Ничего, клянусь сатаной! Просто в последнее время я немного засиделся дома. Стоит разок прошвырнуться по-настоящему — и, глядишь, этого брюшка, которое становится все заметнее, — как ни бывало.

Хейм втянул в себя живот, достал трубку и с ненужной силой набил ее.

— Почему бы в самом деле не взять отпуск? — думал он. — Побродить по лесам и поохотиться. У него имелось бессрочное приглашение посетить игорный заповедник Яна Мак Вея в Британской Колумбии. Или отправиться на собственном катамаране на Гавайи, или воспользоваться своей межпланетной яхтой, полазить по Лунным Альпам, по марсианским горам. Земля была настолько загромождена всеми этими вонючими толпами. Или даже взять билет на межзвездный рейс. Он не был на своей родине, на Гее, с тех самых пор, как родители отправили его на Ставанджер, где можно было получить подходящее образование. За Ставанджером последовали Академия Гринлэнд, и флот Глубокого Космоса, и снова Земля — дел всегда было по горло.
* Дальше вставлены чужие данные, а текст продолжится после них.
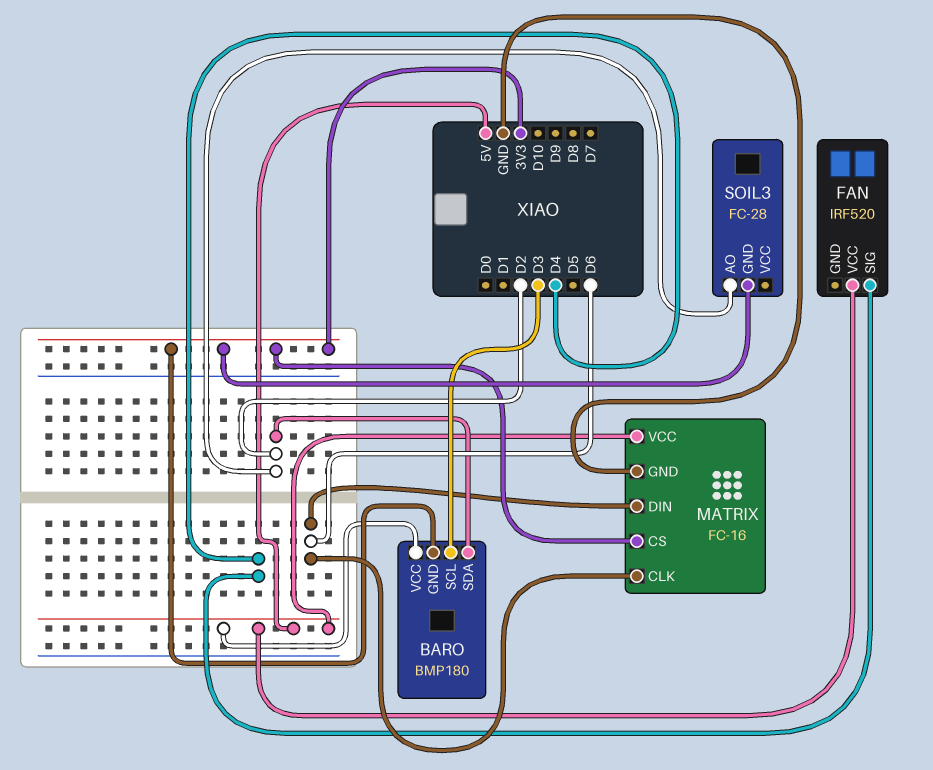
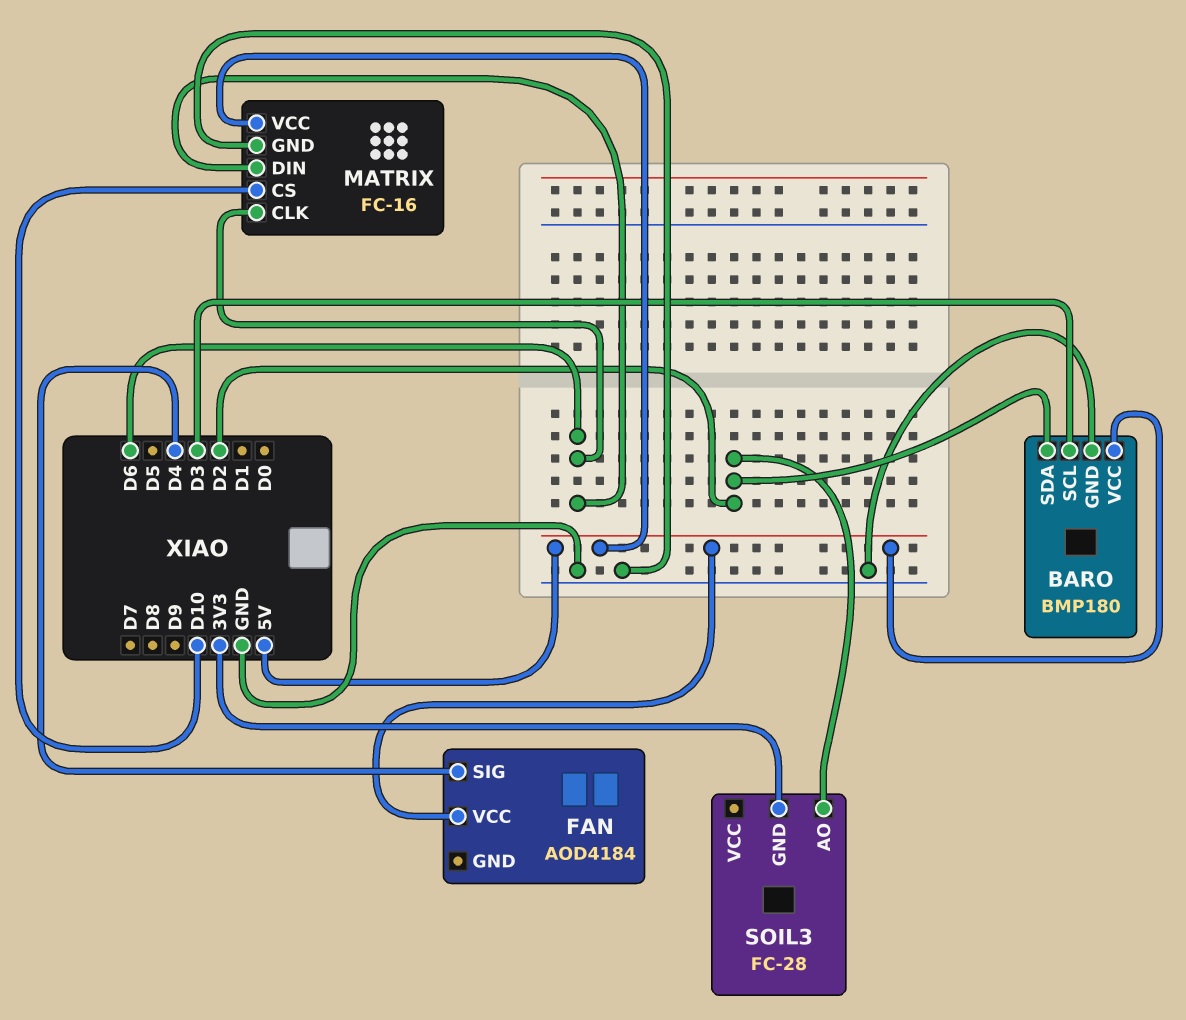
BARO pin GND: 3V3 -> GND
FAN: IRF520 -> AOD4184
MATRIX pin CS: 3V3 -> D10

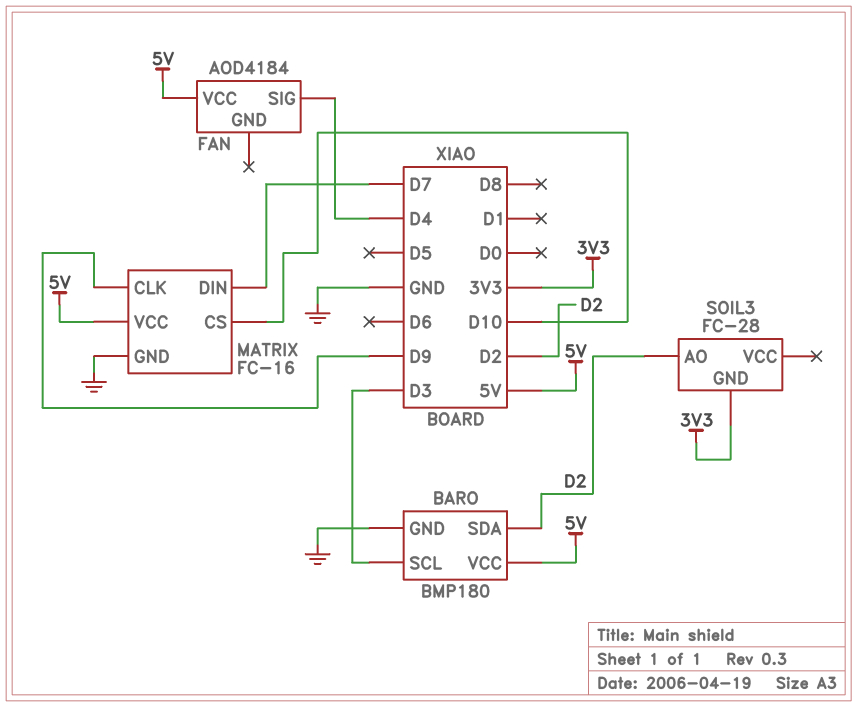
MATRIX pin CLK: D6 -> D9
MATRIX pin DIN: D6 -> D7

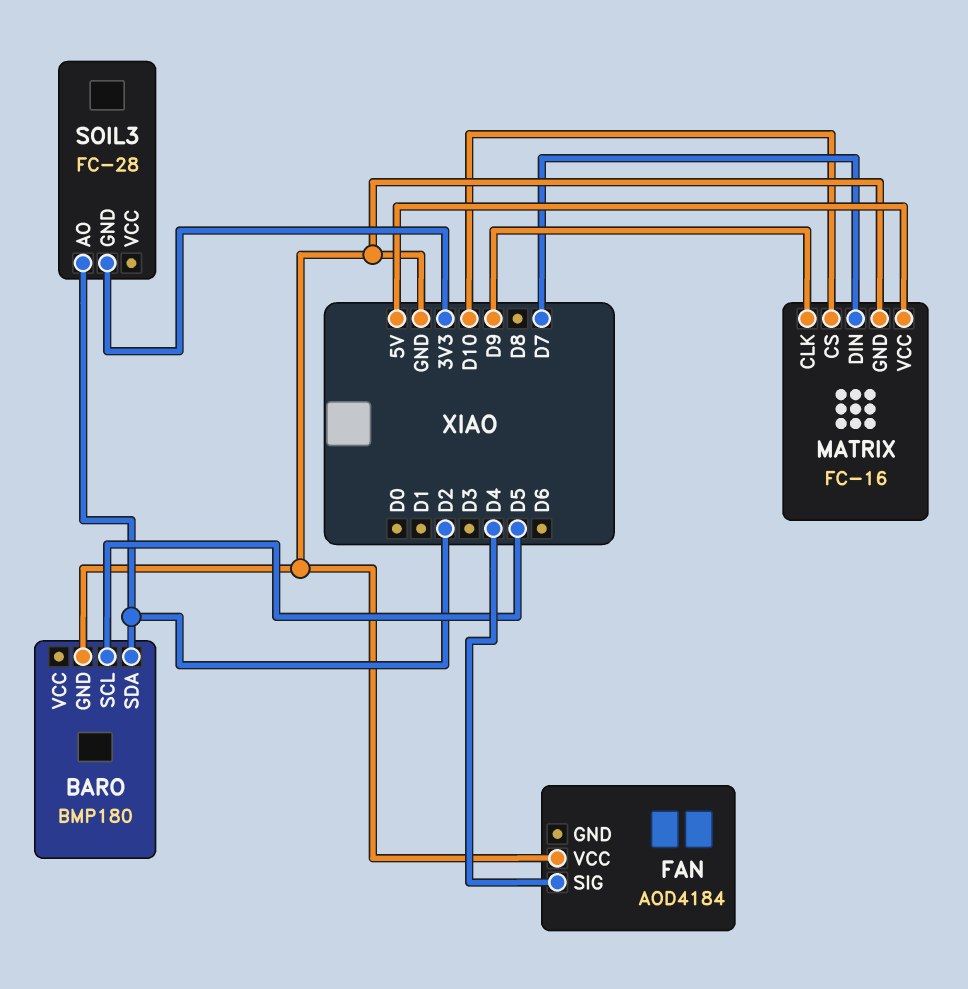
BARO pin SCL: D3 -> D5
BARO pin VCC: 5V -> none
FAN pin VCC: 5V -> GND

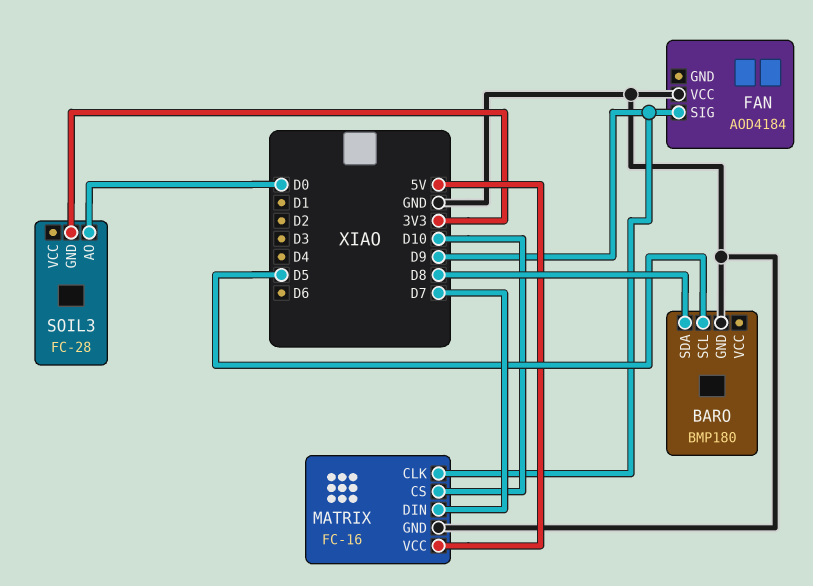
BARO pin SDA: D2 -> D8
FAN pin SIG: D4 -> D9
SOIL3 pin AO: D2 -> D0

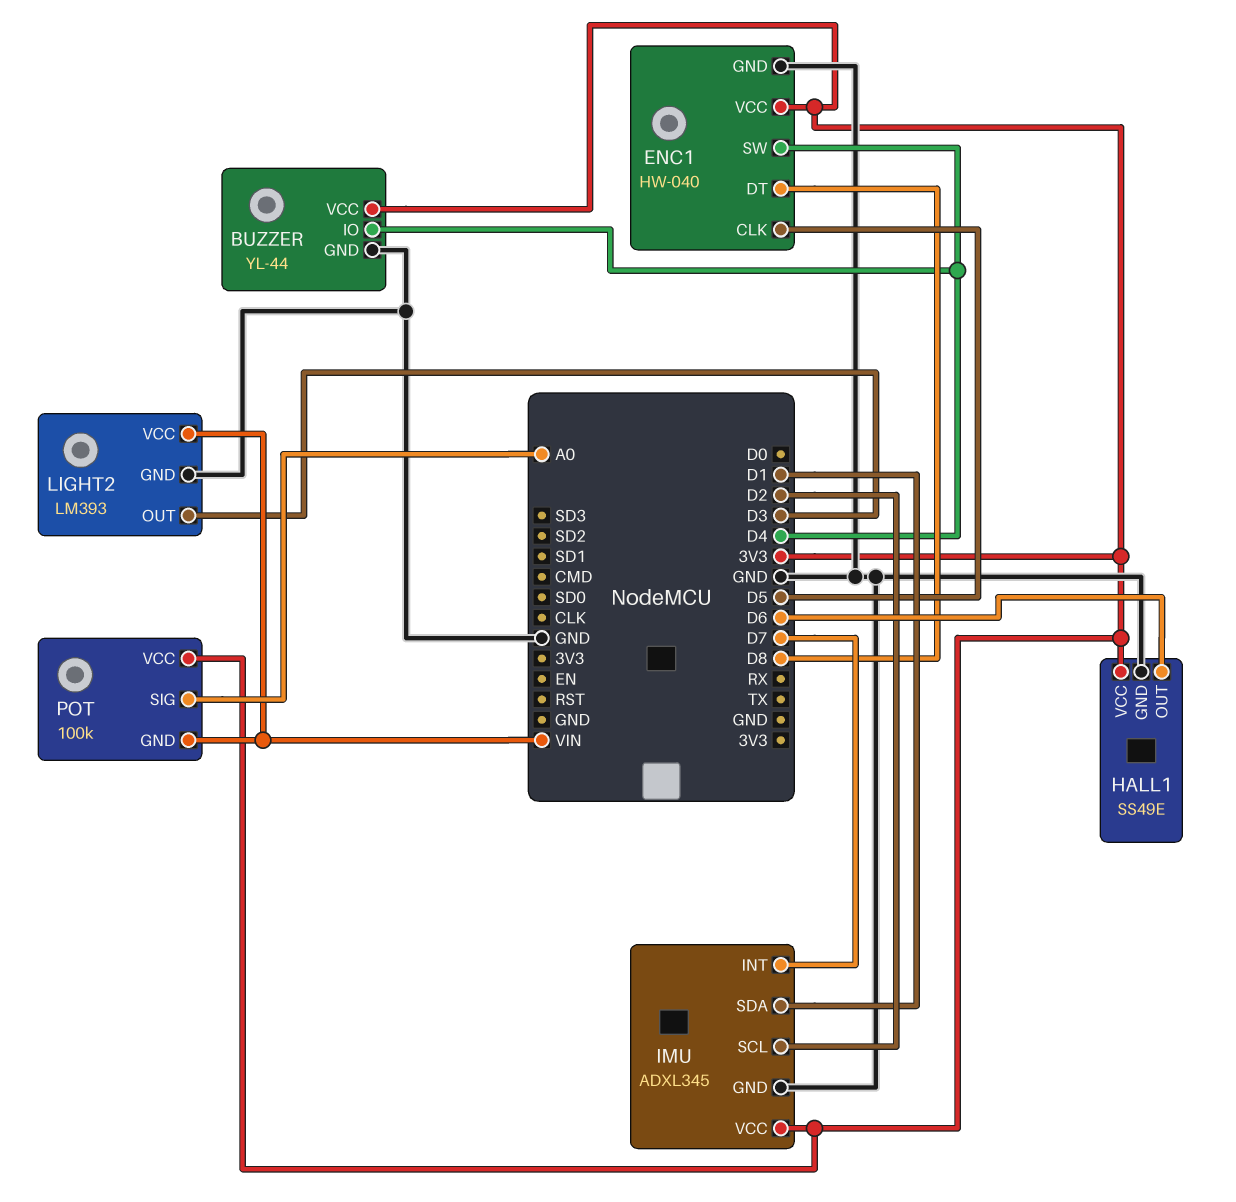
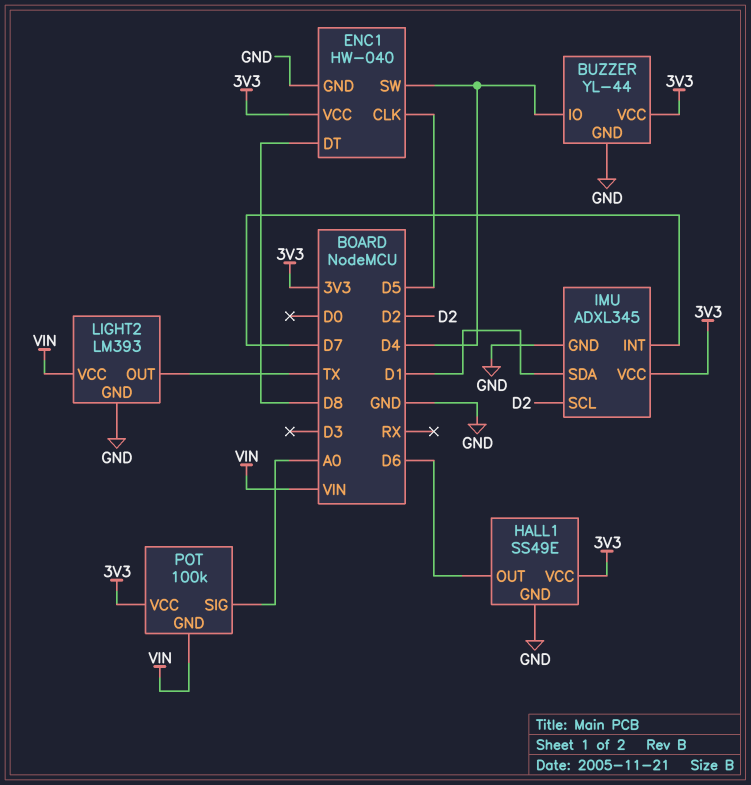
LIGHT2 pin OUT: D3 -> TX

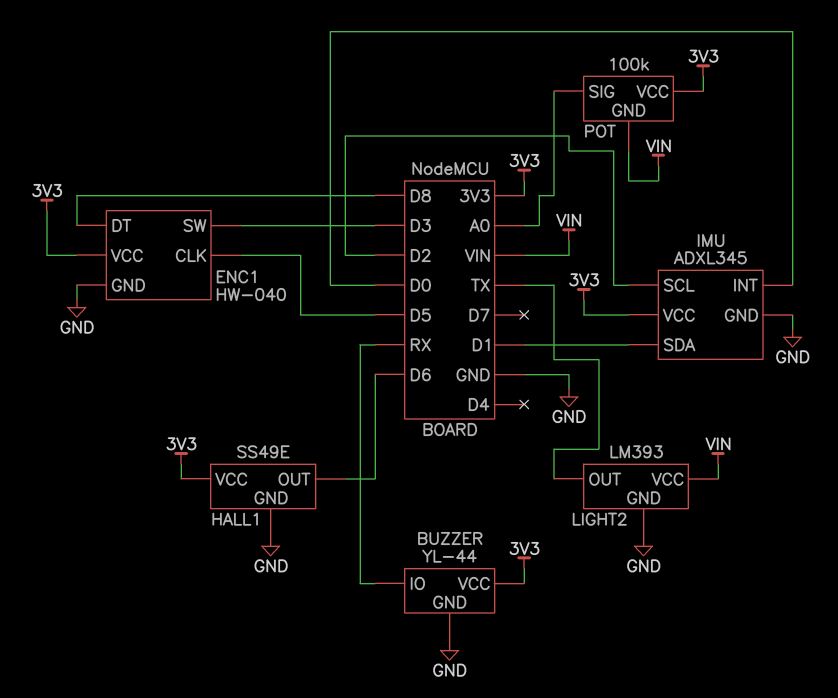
BUZZER pin IO: D4 -> RX
ENC1 pin SW: D4 -> D3
IMU pin INT: D7 -> D0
В памяти Хейма всплыла, обдав сердце болью, забытая картина: в небе, точно дар из красного золота — Тау Цети; горы, спускающиеся к самому морю, как в Норвегии. Но океаны на Гее были теплыми, зелеными и преследовали его странными запахами, которым не было названия в человеческом языке.

Синдабаны — его товарищи в мальчишеских играх, смеющиеся, как и он когда они все вместе несутся к воде, и заваливаются кучей в пирогу, и поднимают парус, и скачут по волнам наперегонки с ветром: бивачный костер на острове, отблески пламени, выхватывающие из поющей ночной тьмы ветви даоды и тоненькие покрытые мехом фигурки друзей; и песни, и барабаны, и необыкновенные обряды, и… и…

— Нет, — Хейм разжег трубку и глубоко затянулся. — Когда я покинул Гею, мне было двенадцать лет. А теперь Па и Ма умерли, а мои Синдабаны стали взрослыми членами племени, которое люди все еще пытаются понять, я нашел бы там лишь небольшую научную базу, ничем не отличающуюся от двух десятков других таких же, виденных мной на разных планетах. Время — дорога с односторонним движением.

— Кроме того… — его взгляд упал на микропленки, лежащие на столе, …здесь пока хватит работы.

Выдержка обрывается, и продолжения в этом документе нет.